The “hmm… would that work?” which led to this particular project was initially directionless (and more problematic: appeared to demand that I learn Google Images’ ‘visually similar’ API to proceed, which wasn’t going to happen…) Thus, the idea ended up sitting dormant for at least a year.

It relates to this test of the size of the internet: Could I make a tiny film using only search result images?

The internet expands at a rate of 1.8 billion images per day, (says a 2014 report) which makes almost anything seem possible. That sheer visual abundance got me wondering. At what point will every possible composition for every possible action be pictured online? Could these disembodied images be collaged-together to reconstruct a piece of film or music video? Or—like drawn cel-animation—can this internet glut actually create the illusion of an action that never actually happened? And, most importantly for my selfish creative impulse: Are we there yet?

Both design and art are extremely permissive investigative tools. They arm the curious with a way to test out theories too far-fetched, uncommunicatable, or strange to otherwise pursue. So I just started making things to see what was possible.

ballgrid

The most basic animation is the classic bouncing ball. In spite of what the search result grid says, a bouncing ball does not hover in the air like a UFO. It came from somewhere and it going… well: down. Can the same internet that tore image-and-action apart make a ball bounce again?

What about airplane flight?

 

 

The inspiration for making discontinuous-bits-of-culture into something continuous goes back to 2011. Some of my friends camped out on a sidewalk to see Christian Marclay’s The Clock. Like a loser with a deadline, I missed out—only catching it years later at MoMA. In the day-long film, Marclay recreates each minute of the 24-hour day using clips from films featuring the current time—on a clock or watch. It runs in perfect synchronization with the audience’s day (so: while a museum crowd slumps sleepily in their chairs at 6am, starlets hit snooze on the clocks onscreen.)

Seeing the film was a revelation. I easily forget that time itself (as days, hours, and minutes) is a human invention to make the observable passage of time (daylight cycles and seasonal cycles) predictable. Marclay’s film reminds that like all built structures, time itself can be reconstructed using a different set of parts.

However, in spite of inheriting this wealth of cultural wisdom and insight, I still couldn’t wrap my head around the perfect structure on which to hang my internet-image-vastness technique.

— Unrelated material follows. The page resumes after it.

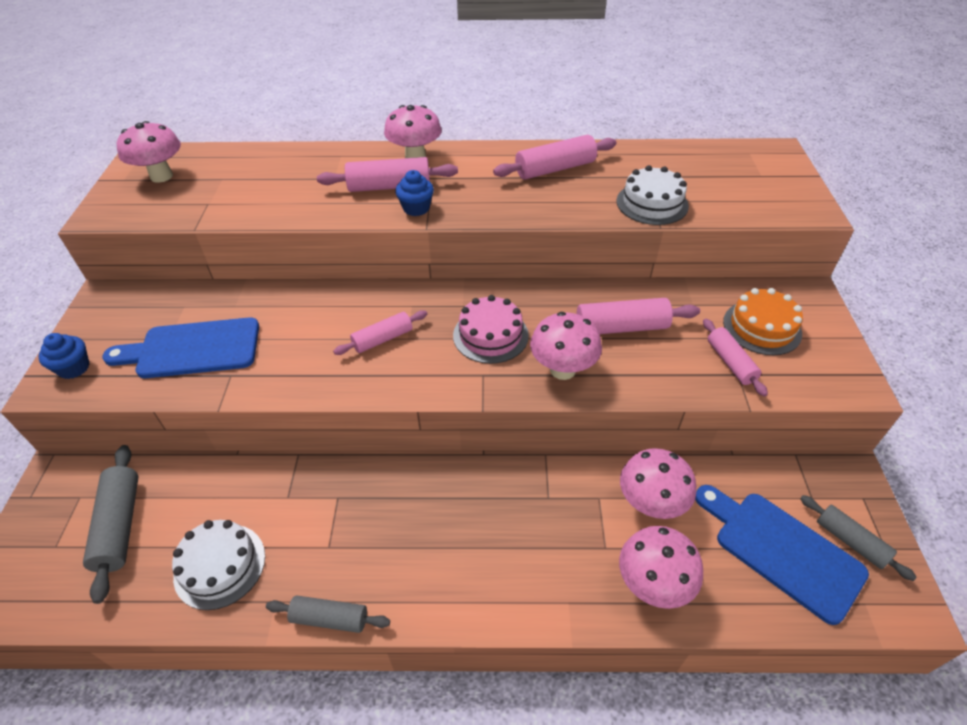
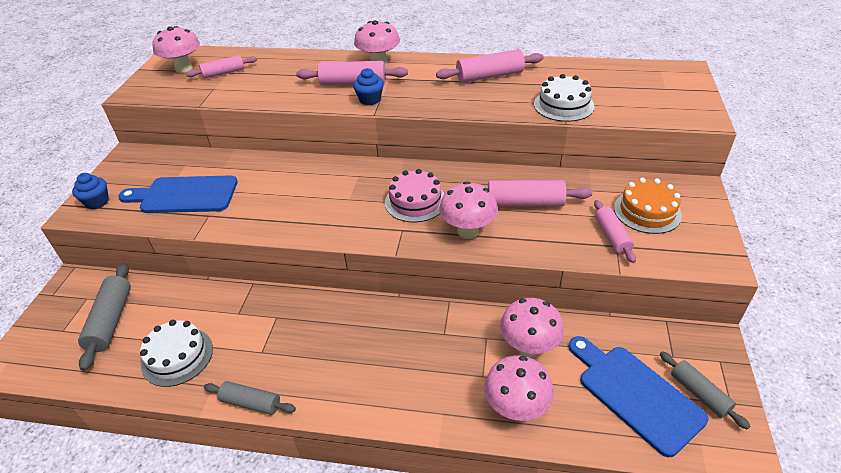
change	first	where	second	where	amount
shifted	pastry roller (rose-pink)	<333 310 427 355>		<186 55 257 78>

Then, after a characteristically-enlightening conversation with Maria Popova, it hit me: I should recreate a piece of film that also concerns itself with vastness and scale. The Powers of Ten. That’s it! I would make an homage to the Eameses’s the Powers of Ten.

I did this:

The final presentation solution is a physical flip book. Here’s how the little chunky things turned out (Eames paper!! woo!):

You can play with a digital version here:

 

 

How it was made

 

Initially, I thought I would be able to lean on Google Images’ ‘visually similar’ search function to find the compositionally-similar images, frame-by-frame, from the Powers of Ten.

However, this assumes that the bots indexing content on the internet would be interested in composition.

As it turns out, bots do not share my interests and could care less about composition. They’re interested in words. For example, this is what happens when I search for the sunbathing star of the film:

See what it did there? Sneaky. I did not type that text in the search field. It just KNOWS that this image is from the Powers of Ten. So it then cheats and uses that [text] knowledge to look for other images using the term “powers of ten” and related terms like “Eames.”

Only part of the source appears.